Texans Voting On Super Tuesday Have To Abide By A Racist Voter ID Law

More than 600,000 people don't have an acceptable form of ID to vote in the primary.
Voters line up to cast their ballots on Super Tuesday, March 1, 2016, in Fort Worth, Texas. Hopefully, they all have an acceptable form of government-issued photo identification.
Voters line up to cast their ballots on Super Tuesday, March 1, 2016, in Fort Worth, Texas. Hopefully, they all have an acceptable form of government-issued photo identification.
Ron Jenkins/Getty Images

A voter identification law in Texas was ruled last year to have a racially discriminatory effect, but the law remains on the books as voters head to the polls Tuesday.

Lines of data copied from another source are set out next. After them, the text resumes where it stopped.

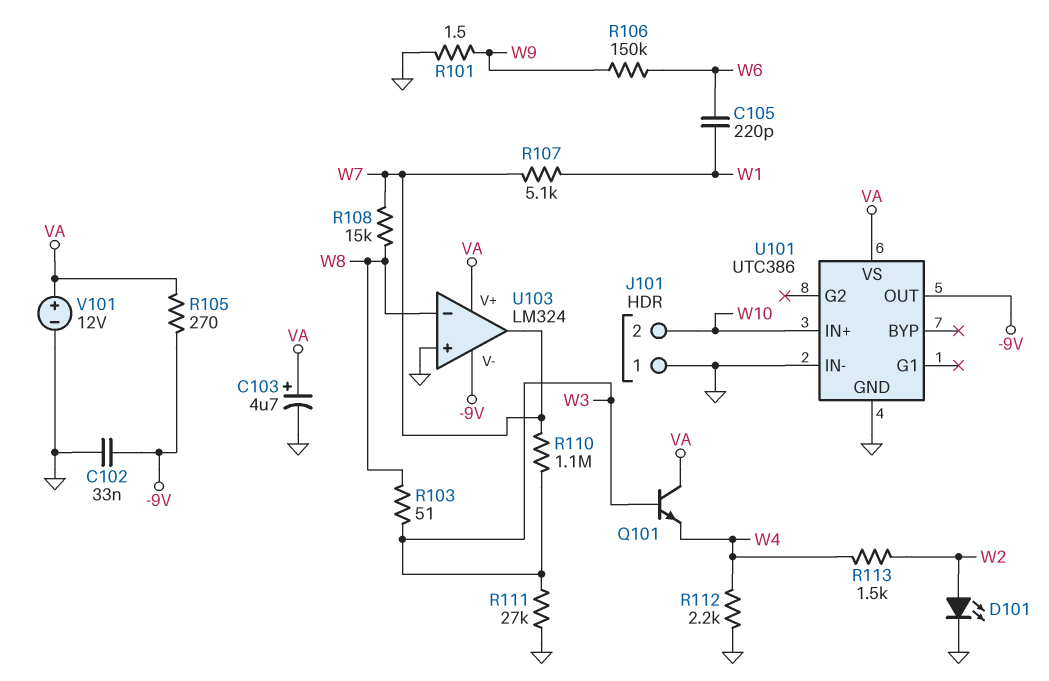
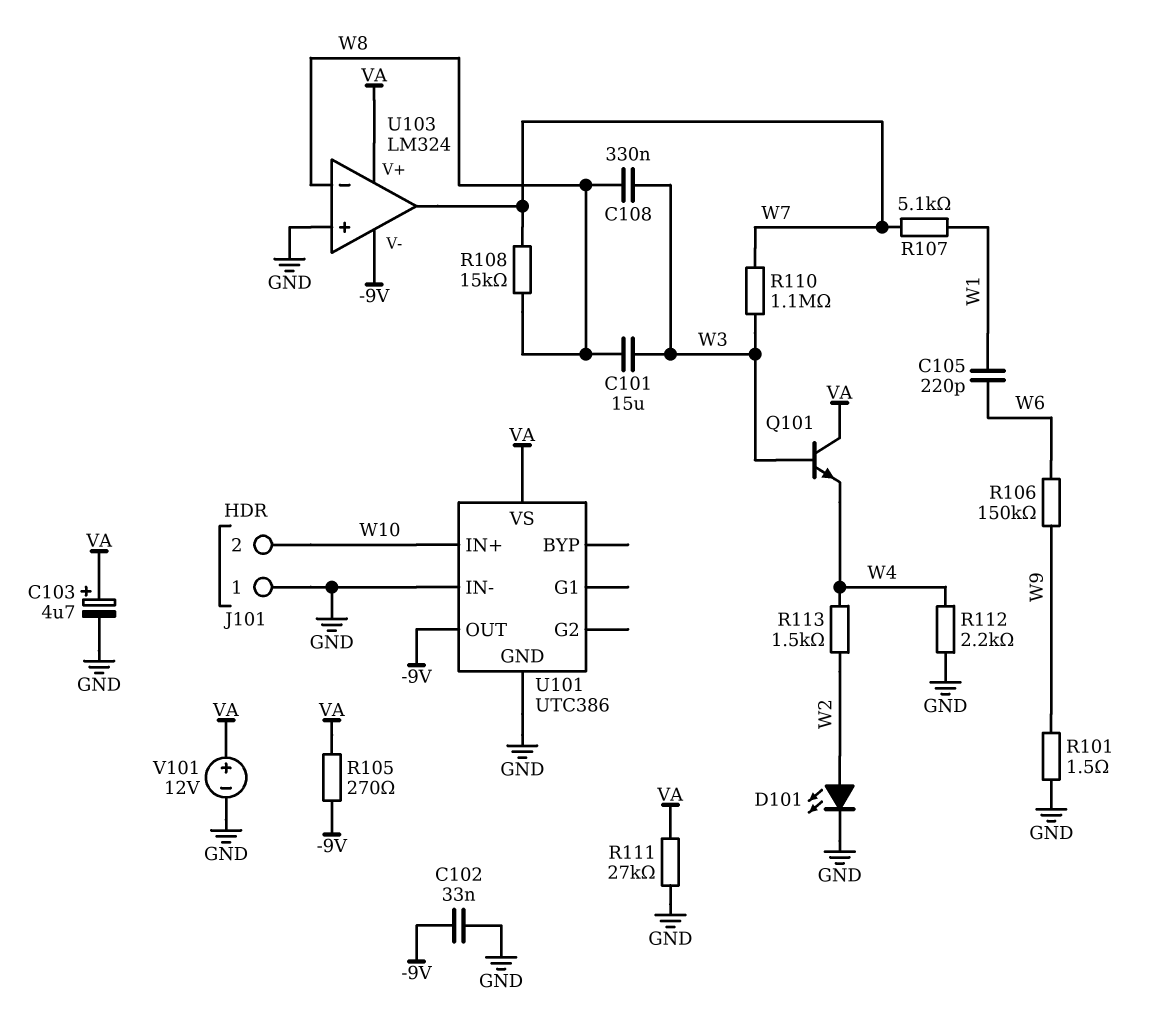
C101: none -> 15uF (W3, W8)
C108: none -> 330nF (W3, W8)
R103: 51 (W3, W8) -> none
R111: 27k (GND, W3) -> 27k (GND, VA)

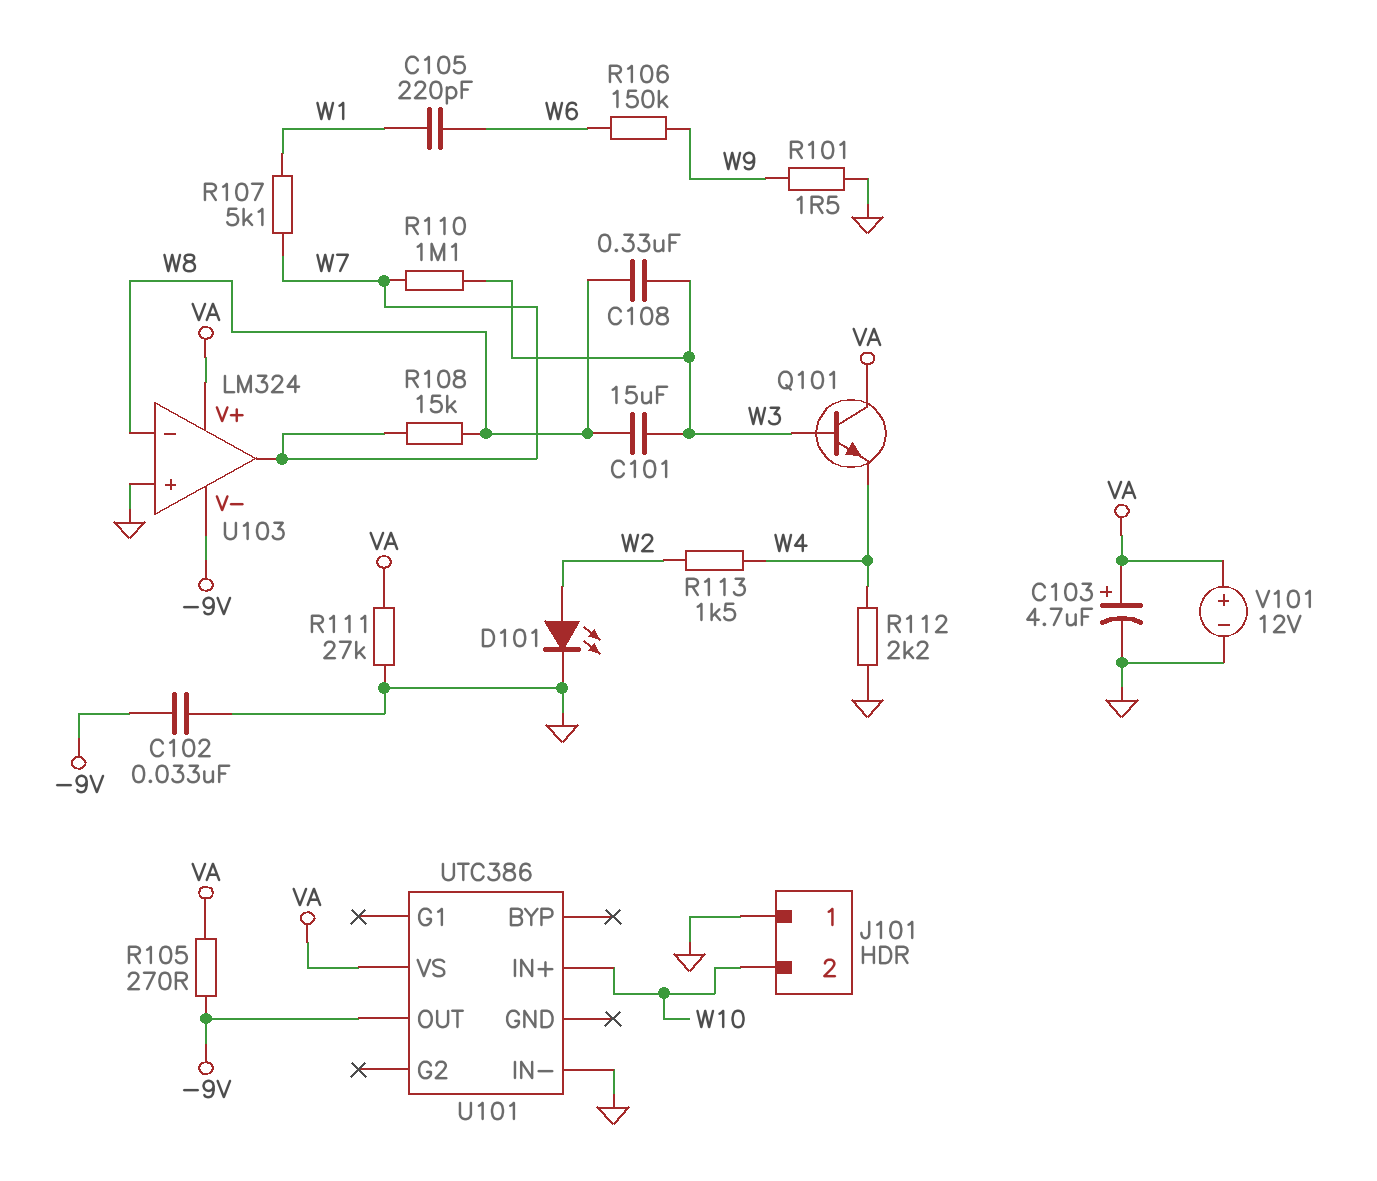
U101 pin GND: GND -> none

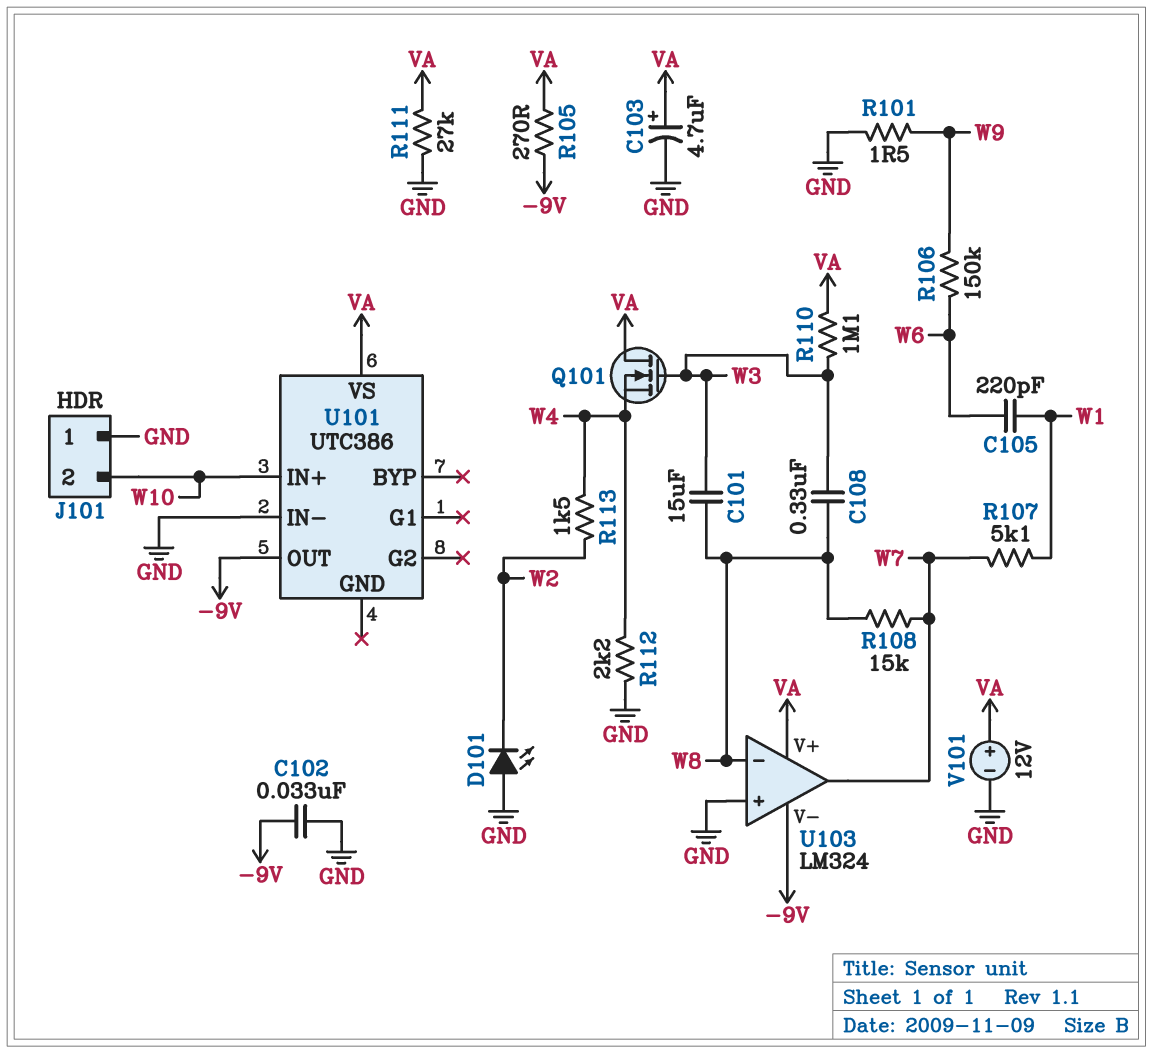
D101: LED (A W2, K GND) -> LED (A GND, K W2)
Q101: NPN (B W3, C VA, E W4) -> NMOS (G W3, D VA, S W4)
R110: 1.1M (W3, W7) -> 1.1M (VA, W3)

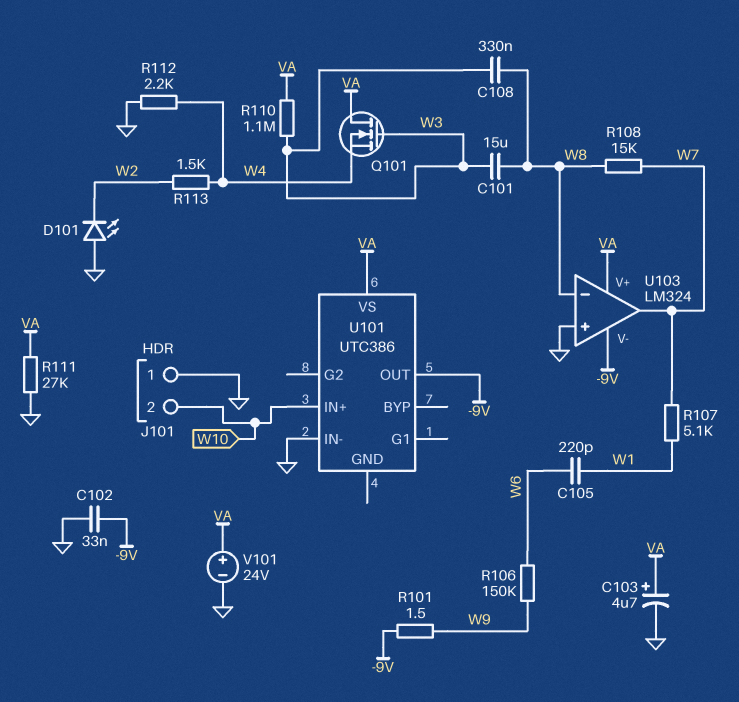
R101: 1.5 (GND, W9) -> 1.5 (-9V, W9)
R105: 270 (-9V, VA) -> none
V101: 12V (plus VA, minus GND) -> 24V (plus VA, minus GND)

A federal appeals court ruled in 2015 that Texas’ voter identification law violates the federal Voting Rights Act in that it affects people of certain races more than others. But Texans will still have to present one of a handful of acceptable forms of government-issued photo ID Tuesday when they go to vote in the state’s primary.

Texas passed its strict voter ID law in 2011, but it was blocked by a federal court under a now-defunct provision of the VRA that required the state to get federal pre-approval for any changes to its election laws. In August 2012, the District of Columbia Court of Appeals ruled that the law would impose “strict, unforgiving burdens” on low-income voters of color. But Texas was able to implement the law in 2013 anyway, after the Supreme Court gutted that section of the VRA in a controversial 5-4 decision.

The law is more strict than other states’ photo ID laws because it deems only a few forms of photo IDs acceptable. IDs from state universities don’t count, for example, but handgun licenses do. Courts have found that more than 600,000 eligible voters in the state lack an acceptable form of ID.

Republicans who passed the law say that voter ID laws prevent voter fraud, even though documented cases of in-person voter impersonation are exceedingly rare. Democrats and civil rights advocates meanwhile, argue that Texas' requirements disproportionately affect people who are less likely to have the acceptable forms of ID, such as people of color, students, seniors and people with disabilities.

The Texas law is also more likely to present a challenge for women, who may not have the documentation to prove that they had name changes when they got married or divorced, and for low-income people, who may not have birth certificates or other forms of documentation needed to get an ID.

An election official checks a voter's photo identification at an early voting polling site in Austin, Texas, Feb. 26, 2014.
An election official checks a voter's photo identification at an early voting polling site in Austin, Texas, Feb. 26, 2014.
Eric Gay/AP Photo

Republicans in the state legislature agreed to create a new form of ID called an election identification certificate, or EIC, which would be provided free to eligible voters. But as The Texas Observer reports, the state Department of Public Safety has issued just 653 EICs, or only one ID for every 1,200 Texans who lack an eligible form of ID to vote.

In October 2014, a federal judge called the state’s voter ID law a "poll tax” that was intentionally discriminatory, ruling that it was an unconstitutional burden on the right to vote. But the Supreme Court refused to intervene, allowing the law to remain in effect for that November’s midterm election.

As The Huffington Post documented, the law did, in fact, prevent Texans from voting in that election.

In August 2015, a three-judge panel of the U.S. Court of Appeals for the 5th Circuit found that the law violated Section 2 of the VRA, which prohibits election procedures that discriminate on the basis of race or color. The justices avoided making a judgment to whether Texas legislators had a discriminatory purpose in passing the law, so they sent that question back to a lower federal court to re-evaluate its determination that lawmakers had been intentionally discriminatory.

The appeals court suggested that the lower federal court could either reinstate voter registration cards as documents that allow someone to cast a ballot, or allow voters to sign an affidavit saying they do not have an acceptable form of identification before they can vote, as other states with less stringent voter ID laws do.

Texas is appealing the court’s decision and asking the entire 5th Circuit to hear the case. If the court declines to hear the case with all of its justices, Texas will likely appeal to the Supreme Court.

Meanwhile, as the litigation process remains ongoing, Texas voters without an acceptable form of ID will be disenfranchised again on Tuesday.